Stuber (2019) Review

Stuber (2019)
Director: Michael Dowse
Screenwriter: Tripper Clancy
Starring: Dave Bautista, Kumail Nanjiani, Mira Sorvino, Natalie Morales, Jimmy Tatro, Betty Gilpin, Karen Gillan

Dave Bautista (Guardians of the Galaxy) and Kumail Nanjiani (The Big Sick) star as a cop and his uber driver in 2019 action comedy Stuber, a new take on the buddy cop genre from It’s All Gone Pete Tong and What If director Michael Dowse which takes inspiration from Lethal Weapon and The Nice Guys to deliver an enjoyable but far from groundbreaking funny actioner that will come and go about as quick as an Uber driver’s illusive 5-star rating.

Taking advantage of Bautista’s and Nanjiani’s recent rises to prominence, Stuber combines the comedy chops of the two vastly different performers to offer the genre’s most prized possession: believable opposites in the roles of Good Cop and Bad Cop – the twist to the formula here being that Nanjiani isn’t actually a cop at all, but an uber driver. It’s hardly the genre deconstruction offered in The Nice Guys, but it is if nothing else a loving embrace of the tropes Shane Black’s 2016 release so gleefully unraveled.

Following a shaky opening that sees Bautista land in Nanjiani’s Uber because of short term blindness caused by laser eye surgery – which acts as just one example of the screenplay’s lack of imagination – Stuber grows into its own as a serviceable if unremarkable 90 minutes of throwaway fun, the kind of film that would be a good choice for a watch-along.

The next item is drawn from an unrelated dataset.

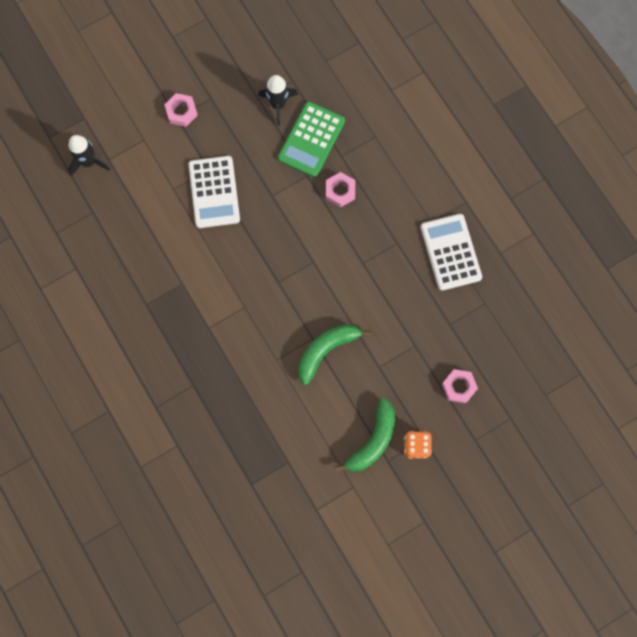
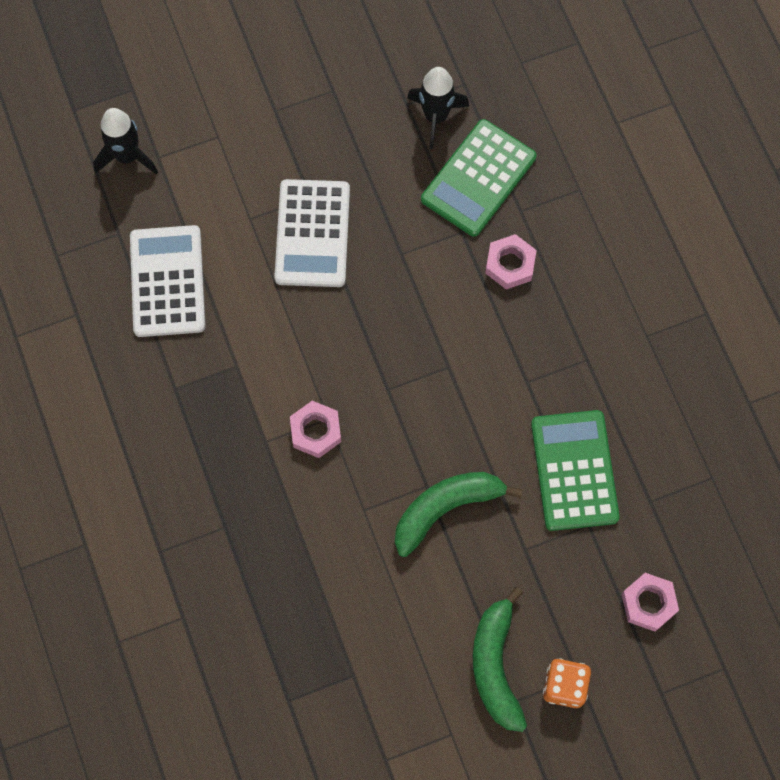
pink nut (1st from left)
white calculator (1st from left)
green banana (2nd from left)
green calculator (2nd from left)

Some of the jokes miss, but a lot of them hit, and some hit quite spectacularly, while most of the action is weaved into servicing character, narrative or laughs in a way that ensures the picture stays largely entertaining throughout.

If you’ve seen a buddy cop movie before, you’ll recognise the formula. One cop loves the job and will stop at nothing to see justice served, the other just wants to get home to eat dinner, see his wife or, in this case, have sex with his best friend (Betty Gilpin). It’s hardly “I’m too old for this” Lethal Weapon, but it’ll do, especially when Bautista and Nanjiani deliver everything with such a tangible chemistry.

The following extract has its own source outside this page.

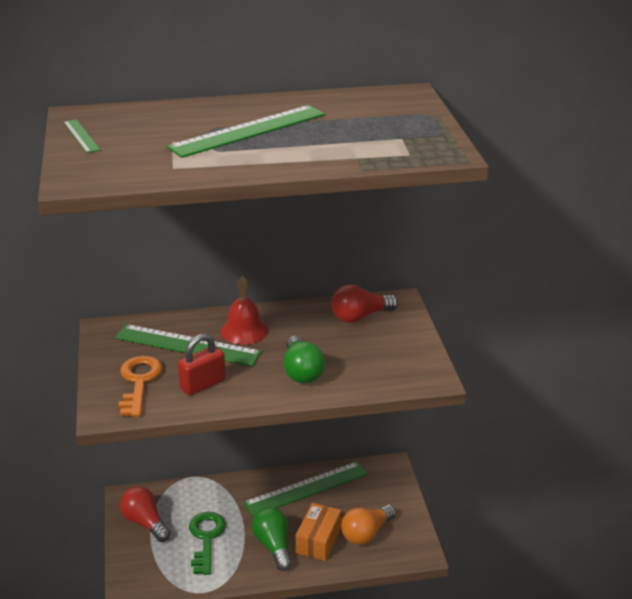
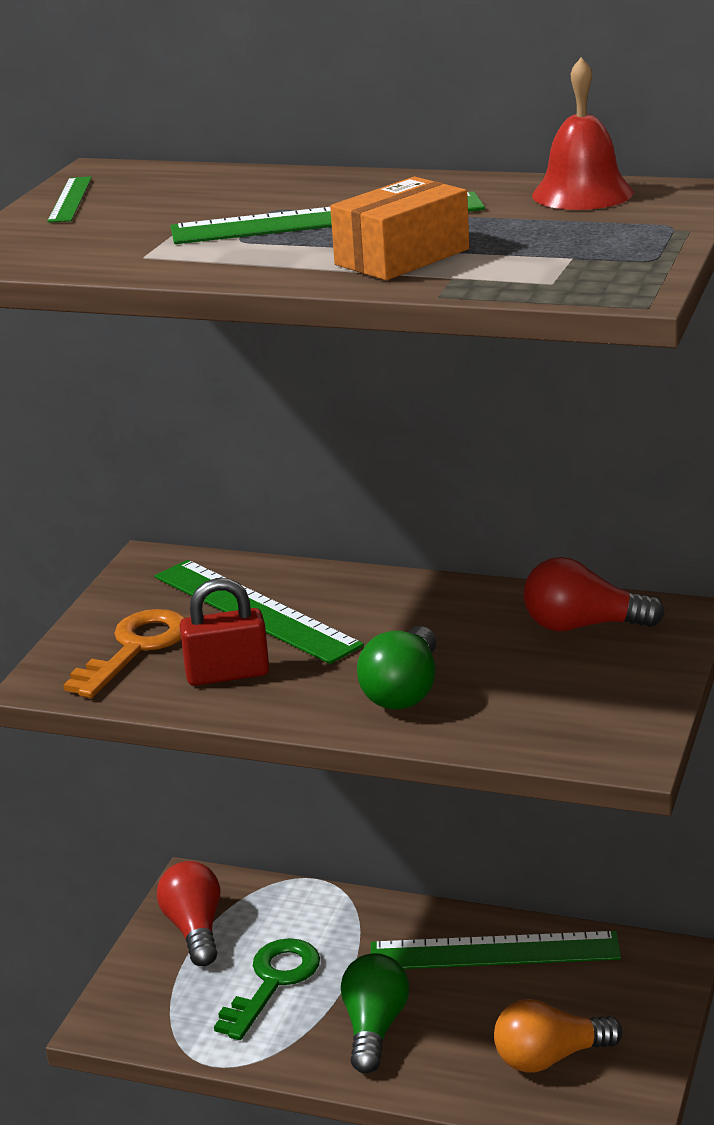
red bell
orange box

Perhaps most significantly, Stuber’s delivery of the typical buddy cop elements of Lethal Weapon and The Nice Guys does lend itself to critical engagement of the genre’s historical prejudices and representations of masculinity, the largest difference between the two leads here not being their professions or their appearances but instead their versions of masculinity: Bautista being compared to Steven Seagal by Nanjiani in the film as the aggressive muscle bound hero typical of an 80s action flick, and Nanjiani being the more modern, self-reflective, smaller and more socially conscious star of modern times, Bautista grunting at him to “man up”. As you could expect from any such tension, lessons are learned on both sides, the modern hero adapting to a more aggressive historical approach and the classic hero becoming more open with his feelings, his trust and his ability to use a smart phone. It’s not a lot, but it’s enough to warrant time served, a glimpse into the potential of the idea at its heart.

While Stuber isn’t going to be the first name on everyone’s lips, nor one to stick in the memory for a prolonged period of time, it is a genuinely entertaining piece of cinema that ought to bring a few smiles to faces. If not for the buddy cop formula (which remains a trustworthy source of light-heartedness despite its limited number of appearances over recent years), then Bautista and Nanjiani ought to do the trick, the moments of genuine belly laughter being the icing on the cake.

Stuber isn’t in the same league as recent buddy cop movies The Nice Guys and 21 Jump Street but it offers enough to look beyond its obvious product placement and most unimaginative elements to bring it home leaps beyond the likes of Chips and Let’s Be Cops.